Baker’s lineup for Saturday’s game against the Phillies does not include Matt Wieters, Adam Eaton, or Jayson Werth, all of whom are getting those maintenance days off. All three of them have played in every game. Wieters did not start one of them, but pinch hit late. Baker said all three regulars wanted to play but were told to sit. Last Saturday, Trea Turner talked his way out of a day off and into the lineup. He injured his hamstring in the first inning and is now on the disabled list.
“He talked me into playing anyway,” Baker said. “I didn’t know what was going to happen. I was just going to give it to him.”
Because Wieters, Eaton and Werth are out, Jose Lobaton, Michael A. Taylor and Chris Heisey are in. Taylor has one at-bat this season. Heisey and Lobaton have three.
“You go from spring training to those guys playing almost every day — your regulars having almost equal at-bats to your non-regulars,” Baker said. “Then all of a sudden the season starts and you don’t get an at-bat but every two weeks. Then you have to go up there and face the toughest pitcher on their staff late in the game. That’s not fair to them or us.”

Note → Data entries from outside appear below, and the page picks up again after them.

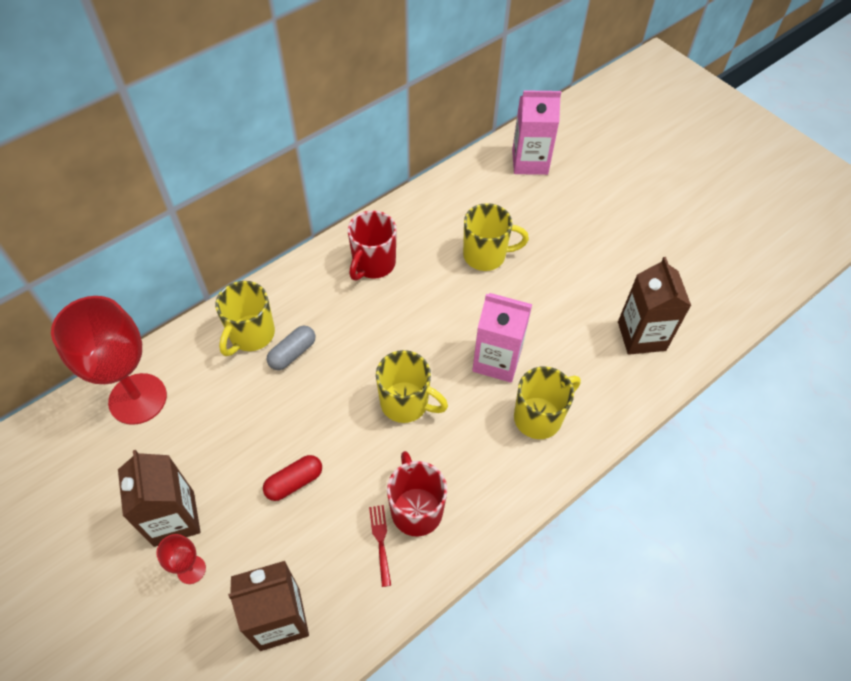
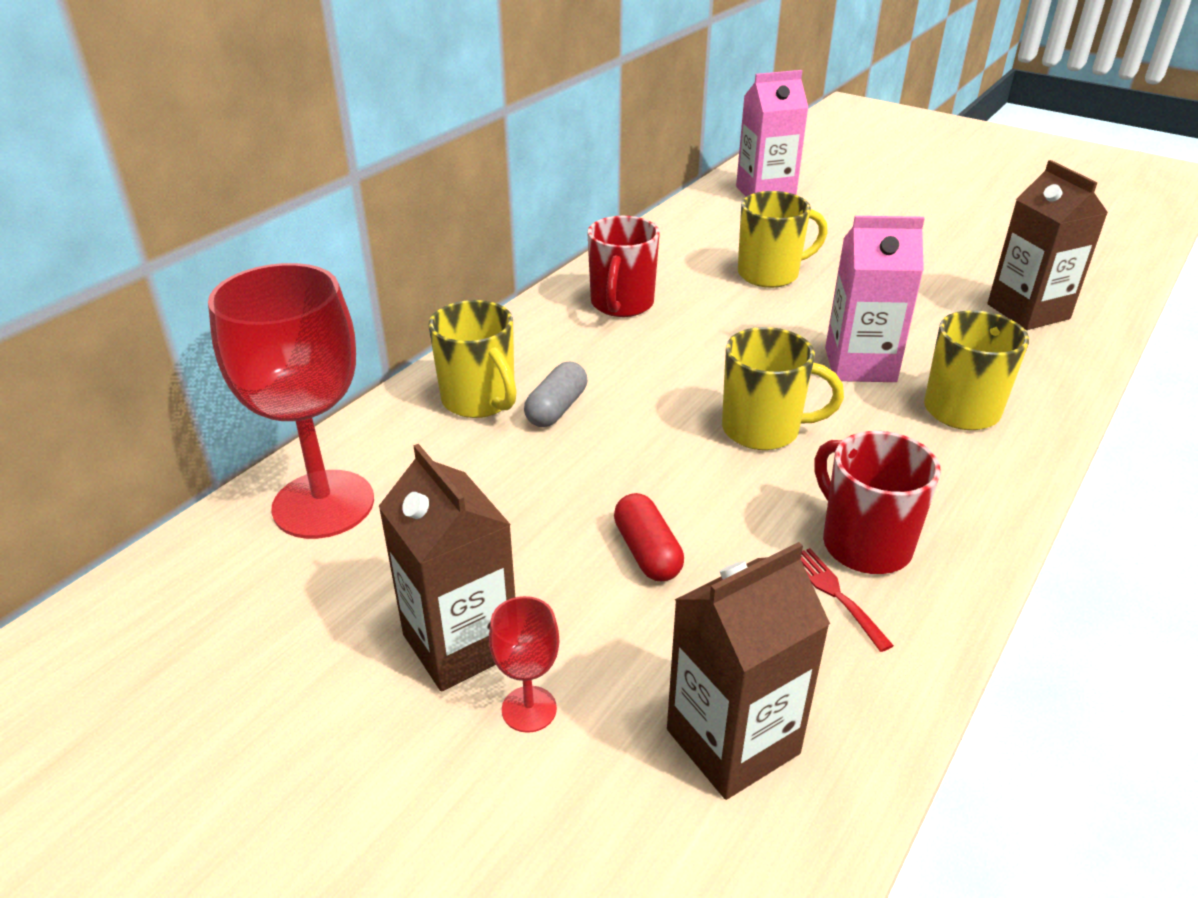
camera: 15 degrees left, 20 degrees down
(251, 335) = (479, 400): yellow mug -> yellow mug turned 45 degrees counterclockwise
(294, 482) = (647, 552): red capsule -> red capsule turned 60 degrees counterclockwise

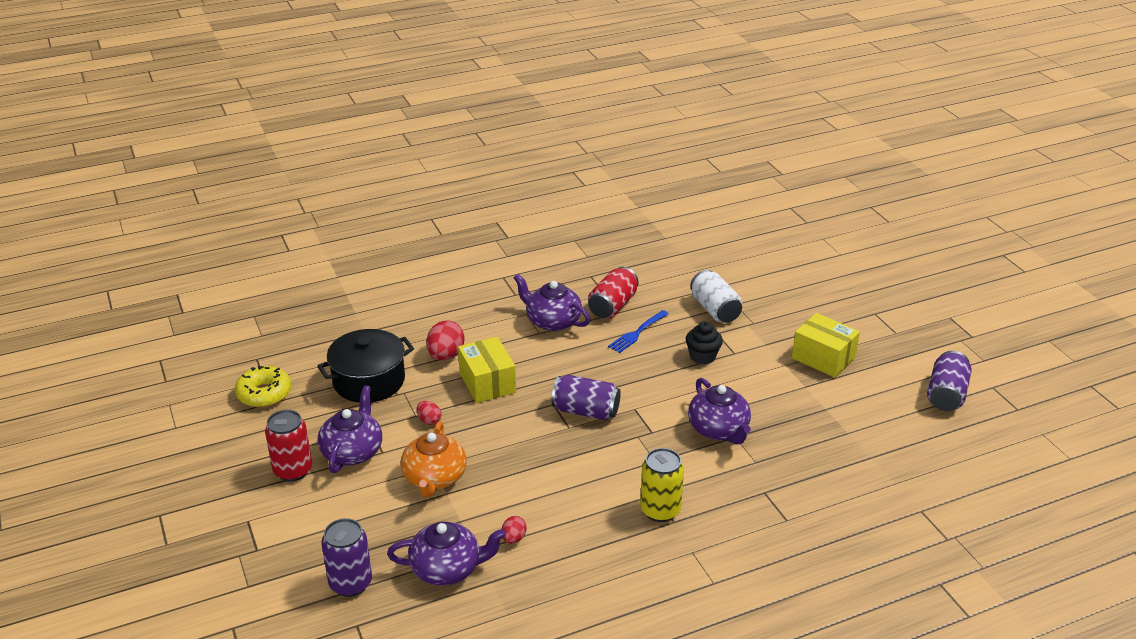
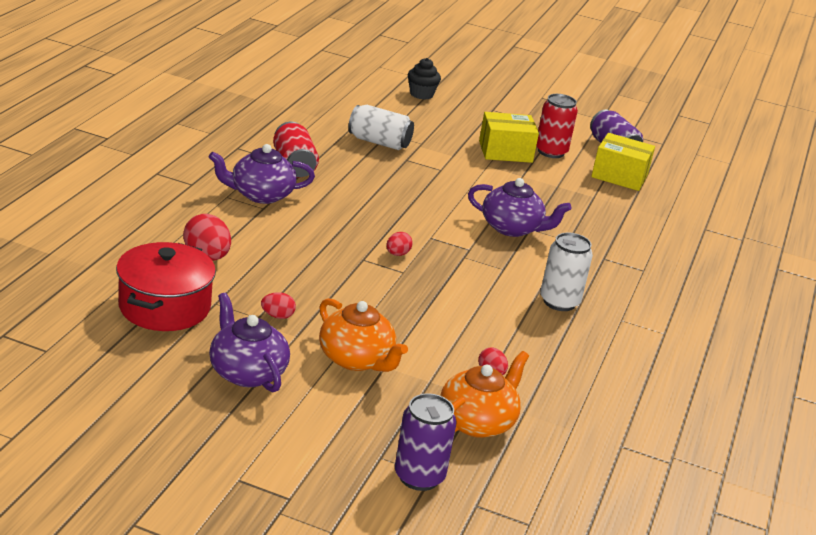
camera: 50 degrees left, 5 degrees down
(264, 394) = (68, 363): yellow donut -> none
(293, 470) = (213, 415): red can -> red can (551, 152)
(369, 381) = (164, 307): black pot -> red pot
(447, 569) = (477, 422): purple teapot -> orange teapot
(487, 383) = (281, 265): yellow box -> yellow box (619, 176)
(586, 411) = (397, 254): purple can -> red egg
(637, 332) = (346, 179): blue fork -> none
(660, 510) = (559, 302): yellow can -> white can
(702, 356) = (422, 180): black cupcake -> black cupcake (421, 94)

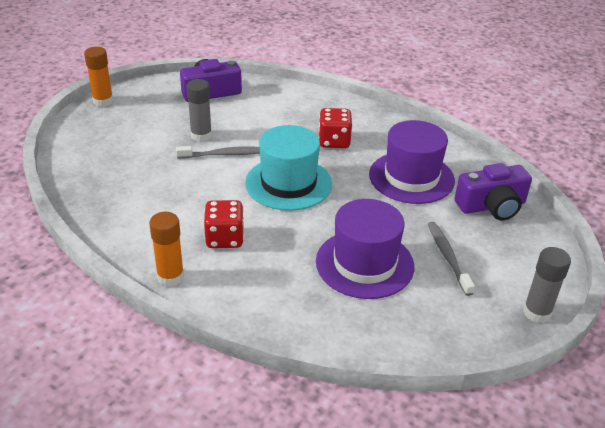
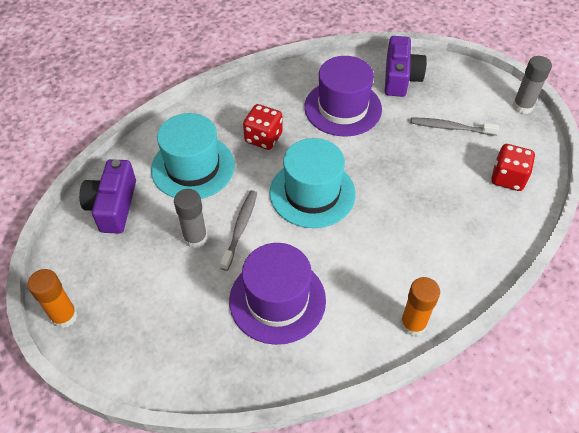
camera: 65 degrees left, 15 degrees up
(225, 238) = (373, 266): red dice -> red dice (508, 178)
(274, 115) = (193, 167): none -> turquoise hat
(364, 264) = (441, 180): purple hat -> purple hat (277, 300)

All of them will wear No. 42 on their backs, part of Jackie Robinson Day at Nationals Park. Nike-sponsored players were given T-shirts for the occasion that read “Equality.” on the front and “42” on the back. Under Armour guys, like Bryce Harper, had blue T-shirts with No. 42 across the chest, intermingled with the words “thank you.”
Baker remembers Hank Aaron recounting the story of the time he saw Robinson play as a kid in Mobile, Ala. Seeing Robinson inspired Aaron, who inspired younger players like Baker. The Nationals manager said he watched every movie ever made about Robinson, and has a wall in the weight room of his house dedicated to him. Asked what Jackie Robinson Day means to him, Baker called it “no big deal.”
“Every day is Jackie Robinson day to me,” Baker said. “If it wasn’t for him, I wouldn’t be in baseball and I wouldn’t be working as a player and I wouldn’t have this job.”